Bright colored pinwheels go 'round in my head.
Thread Starter
The backing vocals are clearly his own, overdubbed, rather than those of Doug, Gary etc, which sort of spoils it for me.
It would be really neat to hear the performance as it was in 1974, de-specialized, for this reason alone!
 

Cuyler

Bright colored pinwheels go 'round in my head.
Thread Starter
I just checked the Complete Recording Resource and found that the first appearance was on Anthology (1987)! Now I'm here wondering if that version is identical to the one on Magical Memories (1993). If that's the case, then I should have titled the thread 1987 remix vs. 1997 remix!
 

Cuyler

Bright colored pinwheels go 'round in my head.
Thread Starter
I just checked the Complete Recording Resource and found that the first appearance was on Anthology (1987)! Now I'm here wondering if that version is identical to the one on Magical Memories (1993). If that's the case, then I should have titled the thread 1987 remix vs. 1997 remix!
*1989 remix!

If anyone is willing and able to send, could I get a CD rip (lossless please) of the version on “Anthology (89)”?

Thank you!
 

tomswift2002

Well-Known Member
That’s because they are very studio enhanced, they’re not true live recordings. In part that’s not actually Richard’s fault, because he found that certain tracks on the recording were not there on the multitracks when he pulled them in the 1990. He had to add his own vocals, plus bass guitar and the kick drum. The backing vocals are clearly his own, overdubbed, rather than those of Doug, Gary etc which sort of spoils it for me. The bass guitar is also far too loud for my ears and I’m sure he’s used that dreaded keyboard kick drum which blighted the remixes of “Love Is Surrender” and “Top Of The World”.



I’ve noticed the same thing before too, but that could have just been where he’s cut continued chat to the audience that he did not feel was relevant to this “studio/live” medley.

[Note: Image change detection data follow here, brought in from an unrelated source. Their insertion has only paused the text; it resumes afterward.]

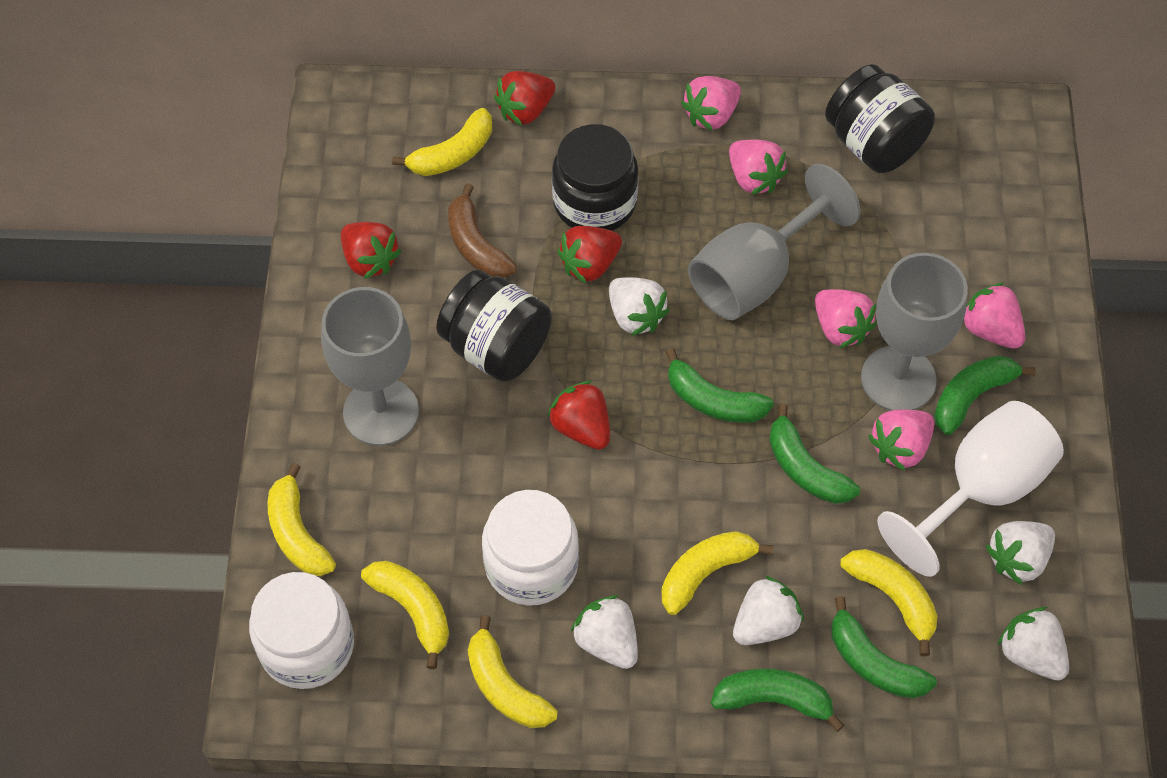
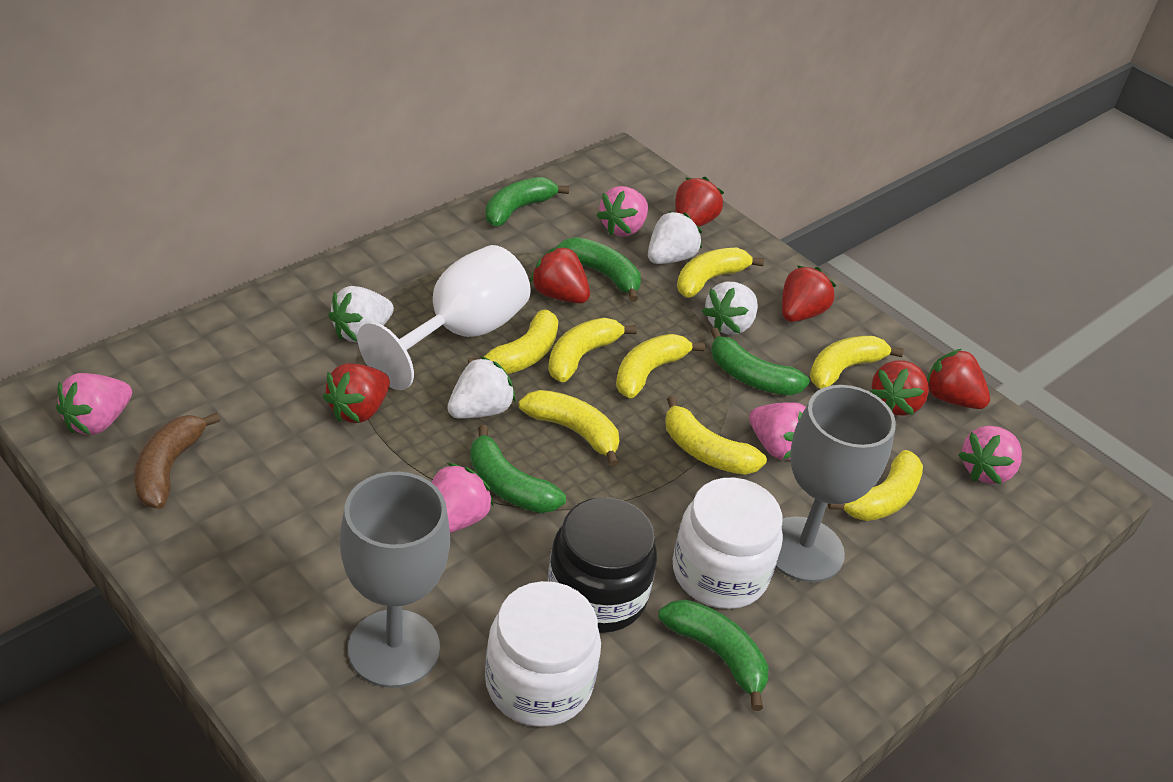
black jar: 3 -> 1
grey goblet: 3 -> 2
red strawberry: 4 -> 6
white strawberry: 5 -> 4
yellow banana: 6 -> 8

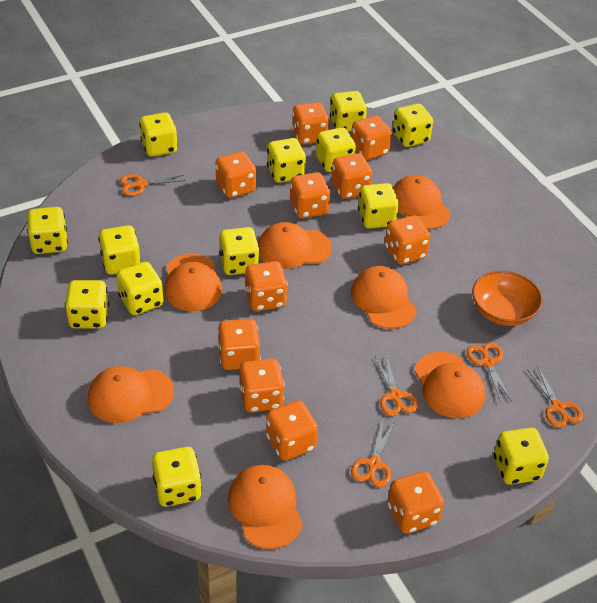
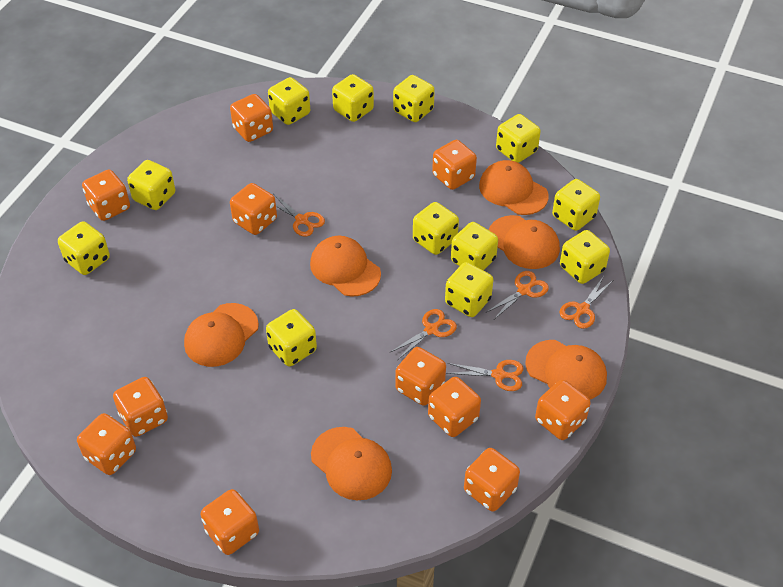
orange bowl: 1 -> 0
orange cap: 7 -> 6
yellow dice: 13 -> 12

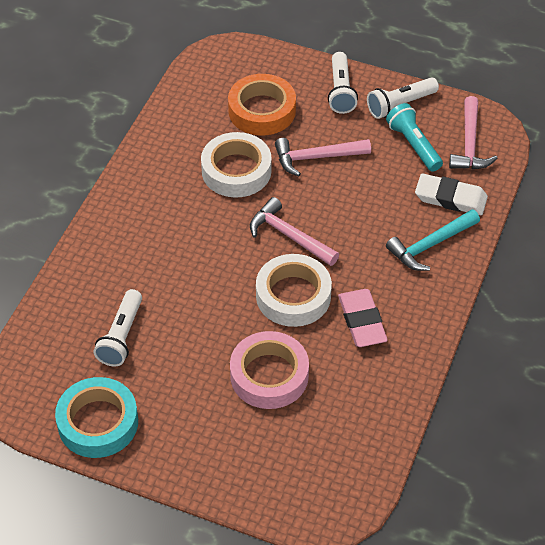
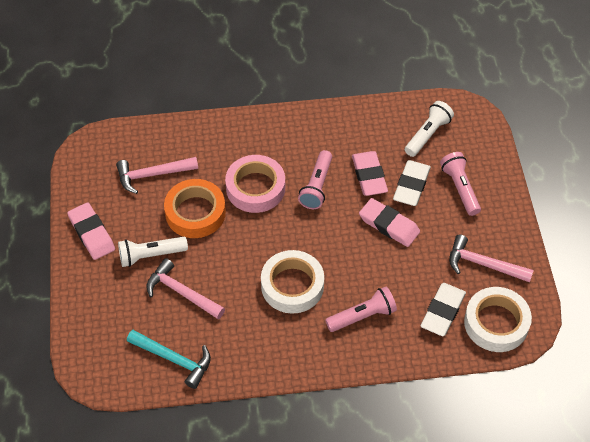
pink eraser: 1 -> 3
pink flashlight: 0 -> 3
turquoise flashlight: 1 -> 0
turquoise tape: 1 -> 0
white eraser: 1 -> 2
white flashlight: 3 -> 2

You can also find this medley on the Japanese Anthology (both versions), the first dating back as far as 1989.

According to the Reader’s Digest booklet, Richard added the missing elements in 1977.
 

Cuyler

Bright colored pinwheels go 'round in my head.
Thread Starter
According to the Reader’s Digest booklet, Richard added the missing elements in 1977.
The kick drum and bass sound very digital (à la 1987-1991 remixes) to me. However, I wouldn’t be surprised if some of the elements were added in 1977.
 

tomswift2002

Well-Known Member
The kick drum and bass sound very digital (à la 1987-1991 remixes) to me. However, I wouldn’t be surprised if some of the elements were added in 1977.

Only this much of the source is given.